Filed Date: 4/11/1994
Status: Precedential
Modified Date: 10/31/2024
—Appeal by the defendant from a judgment of the Supreme Court, Queens County (Browne, J.), rendered August 7, 1991, convicting him of burglary in the first degree, robbery in the first degree, criminal possession of a weapon in the second degree, and resisting arrest, upon a jury verdict, and imposing sentence. This appeal brings up for review the denial, after a hearing, of that branch of the defendant’s omnibus motion which was to suppress identification testimony and physical evidence.

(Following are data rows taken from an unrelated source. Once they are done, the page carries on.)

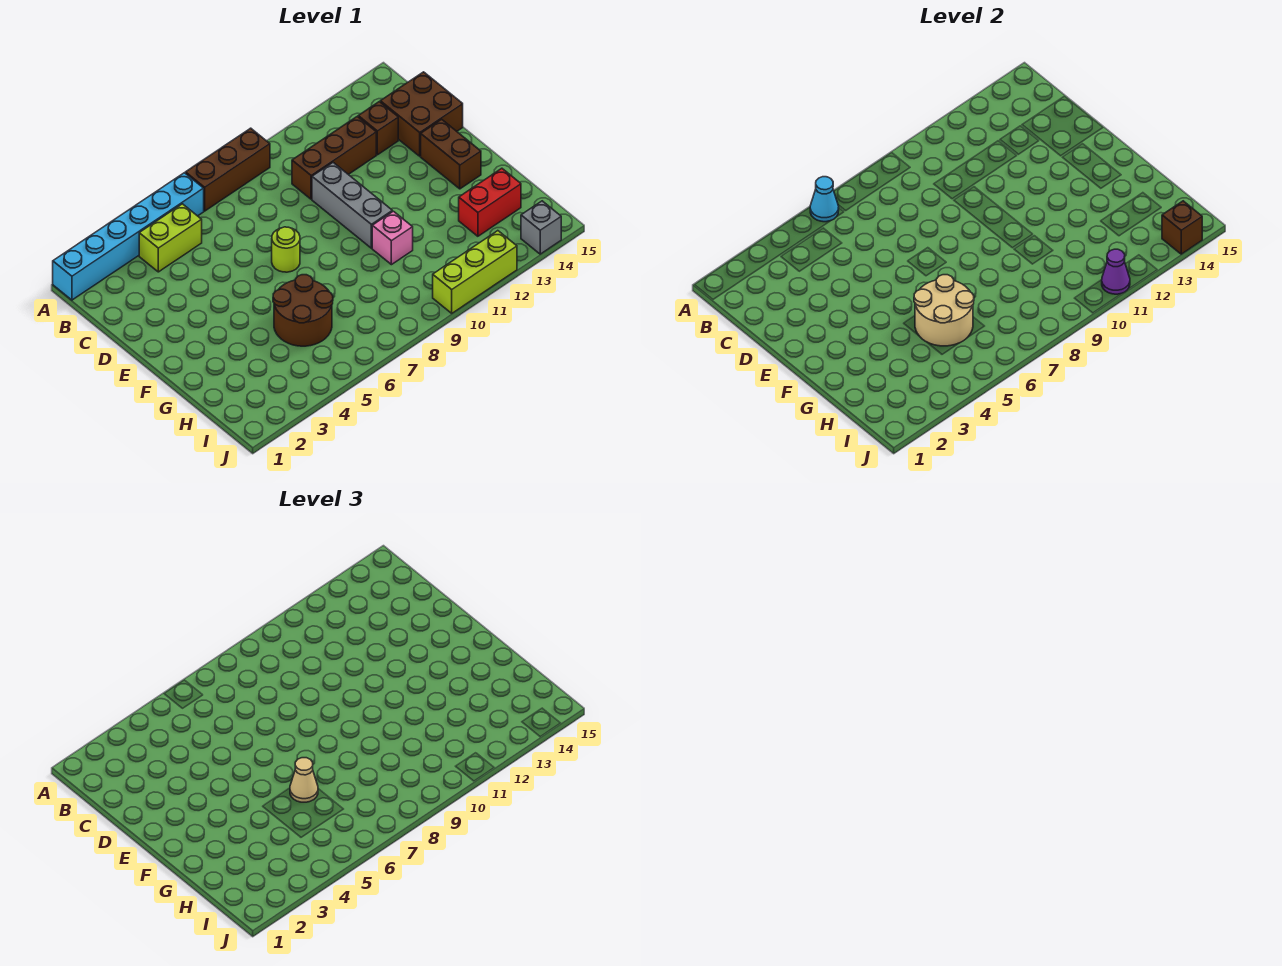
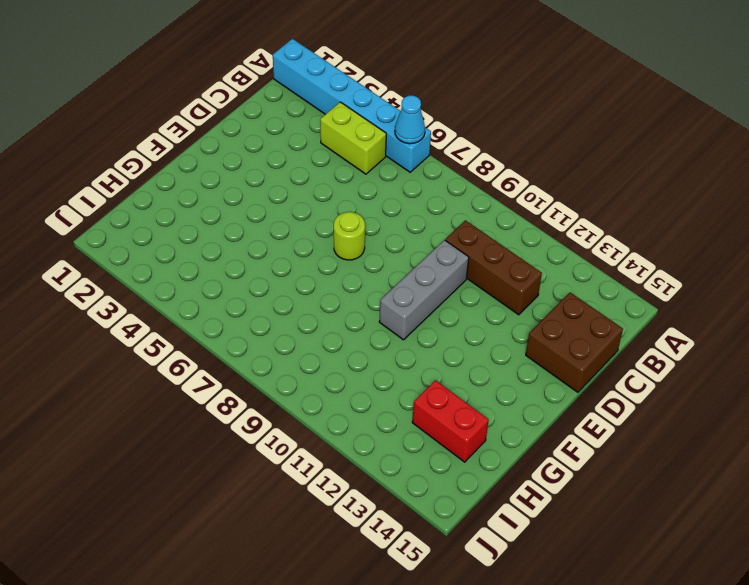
none -> brown brick A7:A9 level 1
none -> brown brick C13 level 1
none -> brown brick E14:F14 level 1

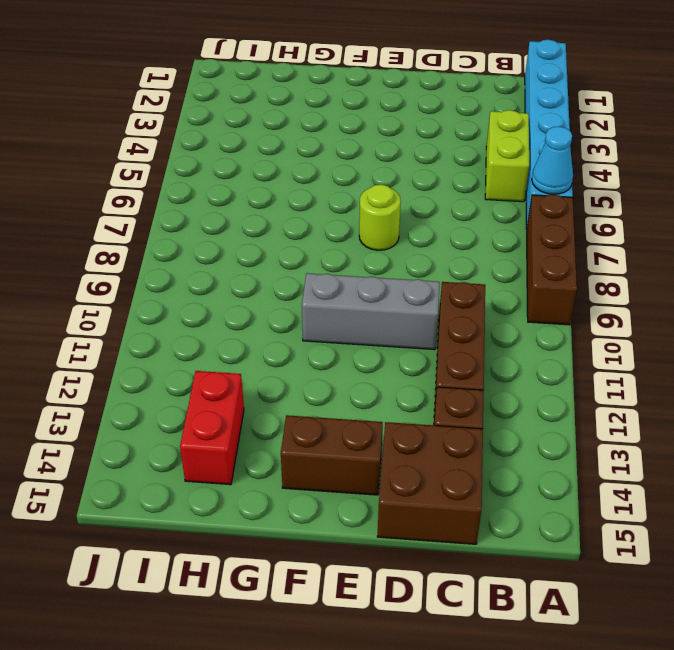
none -> brown round brick G5:H6 level 1
none -> pink brick G10 level 1
none -> lime brick J10:J12 level 1

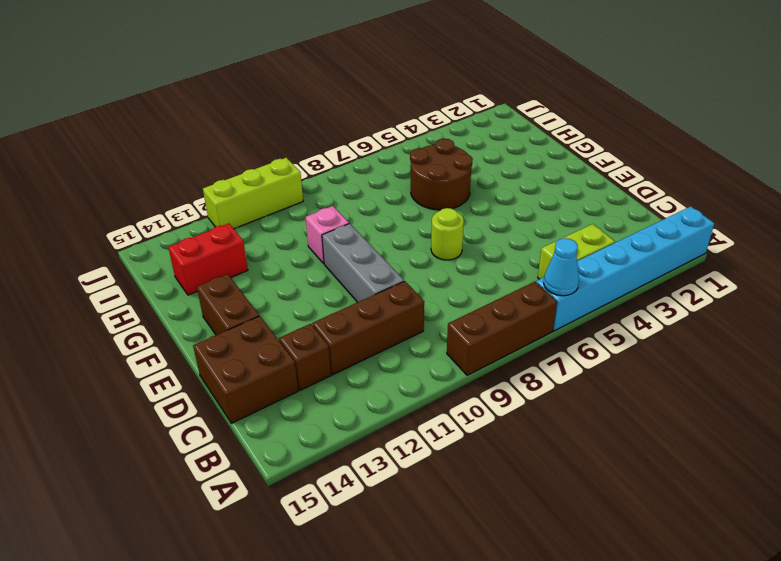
none -> grey brick J14 level 1
none -> tan round brick G5:H6 level 2
none -> purple cone J11 level 2

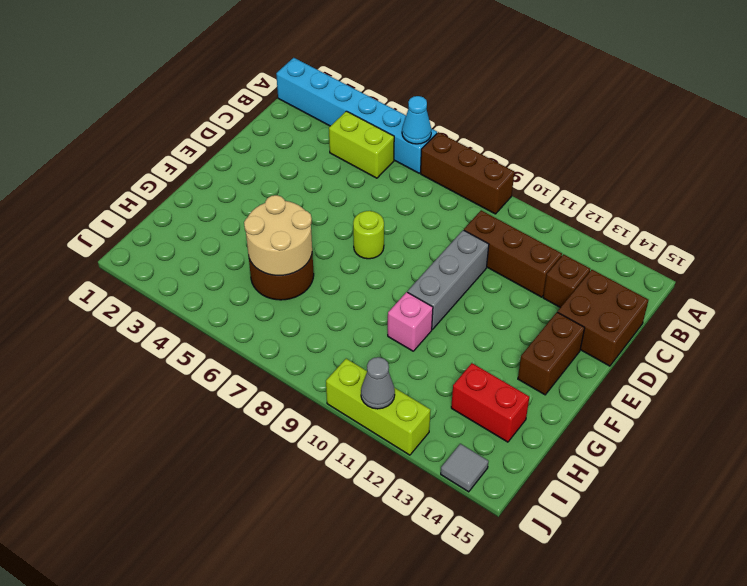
grey cone J11 level 2 -> purple cone J11 level 2
grey tile J14 level 1 -> grey brick J14 level 1
none -> brown brick J14 level 2
none -> tan cone G6 level 3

Ordered that the judgment is affirmed.
The defendant and his codefendant were apprehended about a block away from the crime scene, within 5 to 10 minutes from the time one of the two arresting officers heard the sound of broken glass and observed them escaping from the window of the complainant’s house. Under these circumstances, the use of a showup identification was proper (see, People v Duuvon, 77 NY2d 541, 544-545; People v Love, 57 NY2d 1023, 1024-1025; People v Sansalone, 197 AD2d 549). Moreover, the fact that the defendant was identified while he sat handcuffed in a marked police car did not render the procedure impermissibly suggestive (see, People v Carbonaro, 162 AD2d 459; People v Burns, 133 AD2d 642).
We further find that the trial court’s identification charge was adequate. The court properly instructed the jury on weighing the witnesses’ credibility, and stated that identification must be proven beyond a reasonable doubt (see, People v Whalen, 59 NY2d 273, 279; People v Thompson, 202 AD2d 454; People v Rodriguez, 130 AD2d 522).
We have reviewed the defendant’s remaining contentions and find that they are without merit. Thompson, J. P., Rosenblatt, Ritter and Santucci, JJ., concur.